Alessio Sundas (born 2 December 1971) is an Italian sports agent and founder of Top Players Scouting, creator of Oracle Genius Soccer algorithm that rates the value of football players from 1 to 1000 through certified KPI data of players. He is also a media entrepreneur, author and television personality.  In 2003, Sundas established Gutenberg Publishing House, that publishes Millennium Magazine and Cinque Terre Magazine. He established Miami Magic FC Academy in Miami, United States to training Americans European style of soccer and negotiates transfer of players to Major League Soccer, MLS.  In February 2021, he negotiated the transfer of Brazilian player Alexandre Pato from São Paulo to Orlando City in Major League Soccer.

Early life and education 
Alessio Sundas was born in Italy. Sundas early education was at Linguistic High School after which he proceeded to CEPLAT where he earned a degree in Physiotherapy specializing in sports with a licence to operate ligaments.

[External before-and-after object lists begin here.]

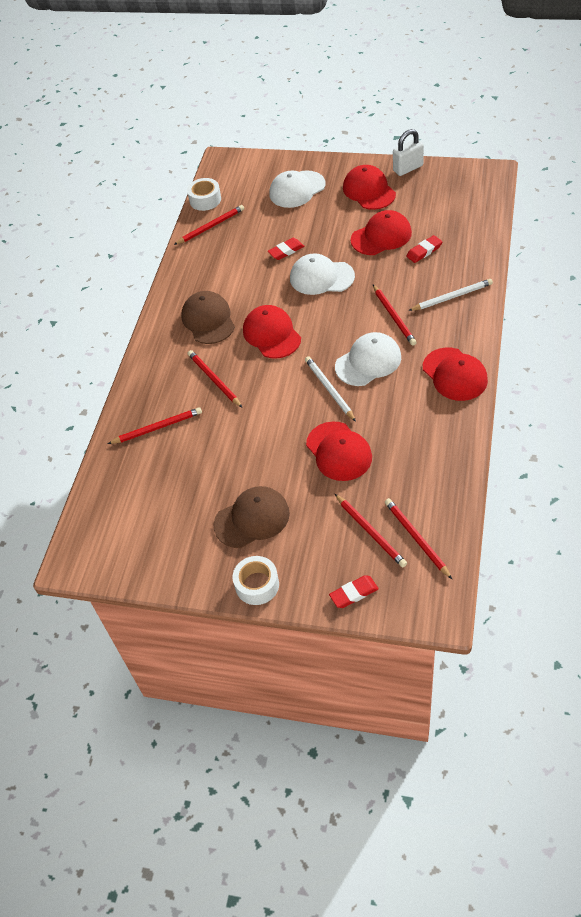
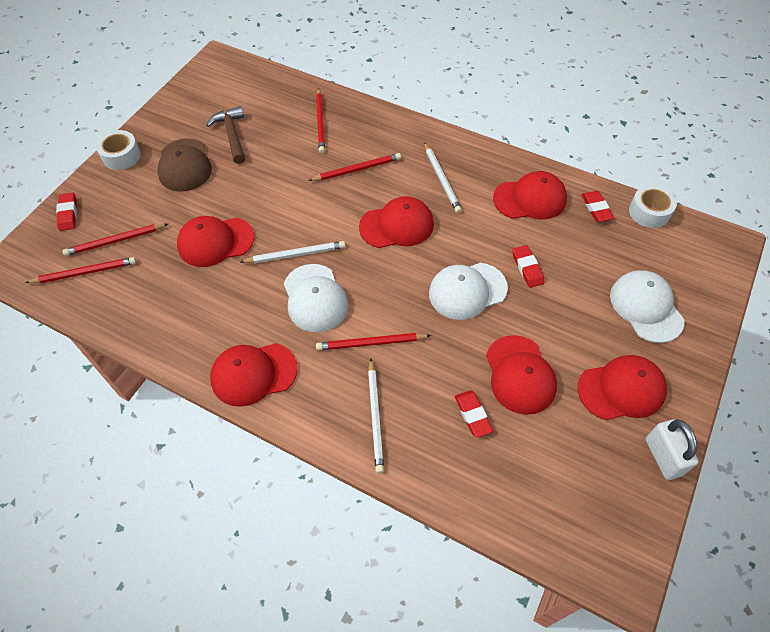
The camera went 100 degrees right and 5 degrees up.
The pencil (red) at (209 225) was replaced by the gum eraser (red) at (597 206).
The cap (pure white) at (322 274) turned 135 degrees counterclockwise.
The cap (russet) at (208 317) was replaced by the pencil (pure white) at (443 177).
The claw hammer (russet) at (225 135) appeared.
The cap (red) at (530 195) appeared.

Sundas later obtained a degree in Marketing and Communication in Milan.

Career 
Sundas had a stint in television programs starting at  the age of 19 when he first appeared in a program, Maurizio Costanzo Show. Later, Sundas appeared in Marta Flavi show on Canale 5 as a guest and Uomini e Donne TV show along with Maria De Filippi on same Canale 5.

American Group Sports Management 
Expanding his career to the United States in 2019, Sundas established American Group Sports Management one of the largest agencies in America that values Boca Raton players. The agency broker exchanges of players between European leagues and the Major League Soccer (MLS) and other lower leagues in the US. In January 2021, the company made its first major deal in the MLS with the transfer of Brazilian player Alenxdre  Pato to Orlando City FC.

Agent career 
In 2000, Sundas took a career in football and became Fifa agent and player manager. In 2015, Sundas was registered as a member of Italian sports agent and managed Dei Giovani. Later he extended his managerial services to women's football managing the transfer of a Brazilian national player, Andressa Alves da Silva from FC Barcelona to AS Roma and Ferjani Sassi who played in the Russia 2018 FIFA World Cup for Tunisia national team.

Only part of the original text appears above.